I used to think the problem was the agent.

I would hand it a large JSON export and ask a reasonable question: what changed, what looks risky, what should we investigate before release?

It would find something. It always found something.

But it missed fields. It over-indexed on irrelevant values. It hallucinated patterns in JSON that weren't there. It noticed one dramatic-looking record and ignored the boring distribution that made the record meaningful. So I tried the usual fixes: stricter prompts, longer instructions, bigger context windows, more examples.

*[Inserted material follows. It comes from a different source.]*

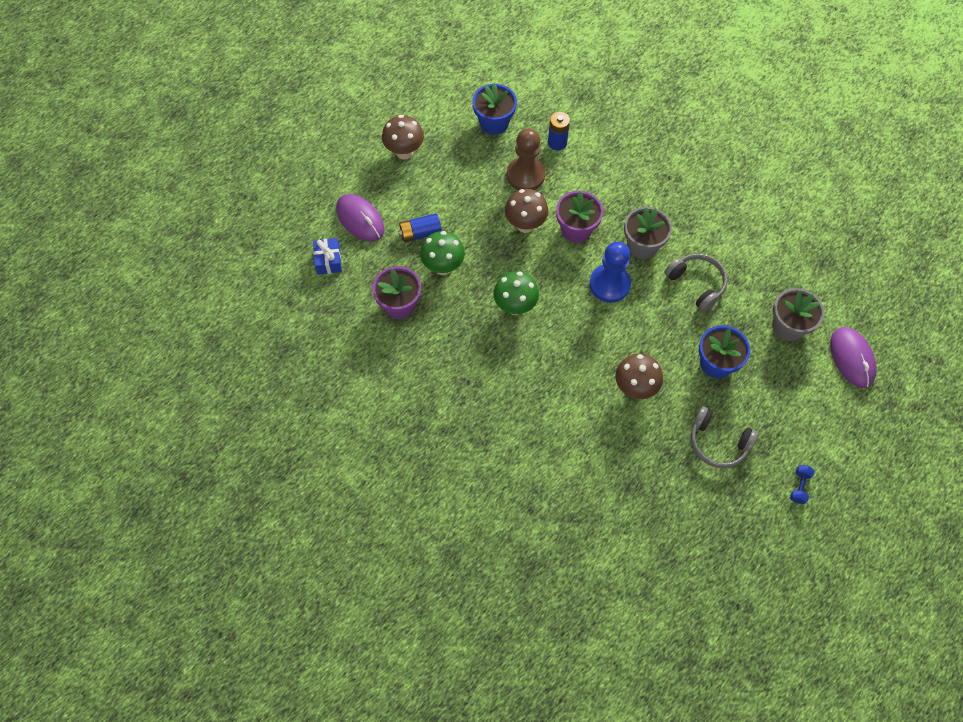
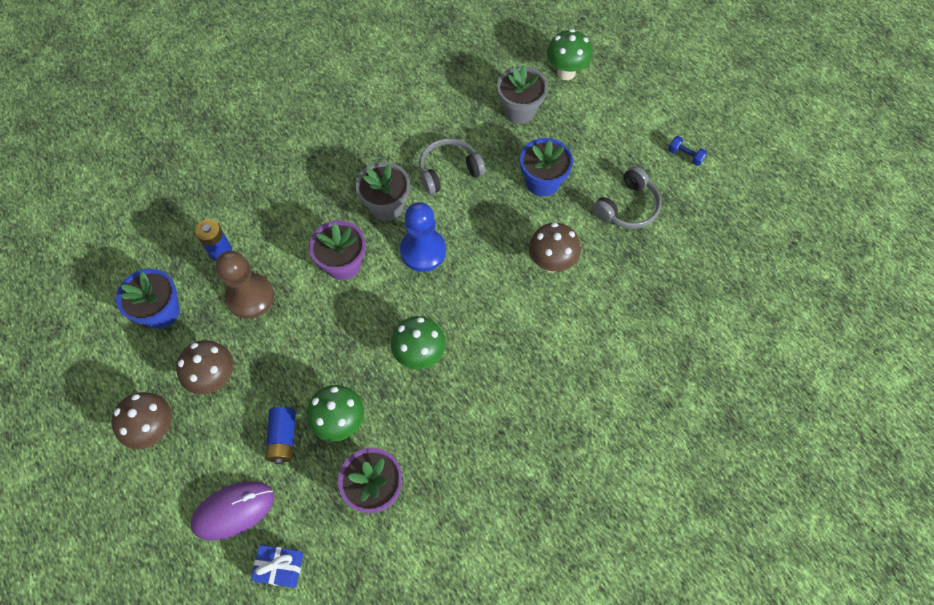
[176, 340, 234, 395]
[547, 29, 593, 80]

The real problem was simpler.

I was handing the agent noisy context.

Not bad data. Bad context.

Raw structured data is full of repetition, incidental shape, schema noise, nulls, IDs, timestamps, nested boilerplate, and fields that only mean something in aggregate. Humans struggle with that. Agents do too.

If you paste a huge API response, GitHub export, log dump, CSV, or source tree into a model and ask it to "find what matters," you are asking the model to do two jobs at once:

  1. Measure the data.
  2. Reason about the measurements.

Those are different jobs.

Vajra is my attempt to split them apart.

Before the model reasons, Vajra measures. Before the agent plans, Vajra reduces the raw input into evidence.

The Agent Context Problem

The default agent workflow is still too close to copy and paste.

Give the agent a repository. Give it a JSON dump. Give it a pile of logs. Give it a directory of semi-structured files. Then ask it to infer structure, identify anomalies, detect drift, preserve evidence, and decide what to do next.

That sounds powerful, but it is a bad division of labor.

Agents are useful for interpretation, synthesis, planning, and tradeoff analysis. They are not the best tool for counting every path in a nested document, computing entropy across values, comparing two distributions, detecting type instability, or producing a repeatable fingerprint of a shape.

Those jobs should be done by boring software.

Reliable software.

Software that returns the same answer every time.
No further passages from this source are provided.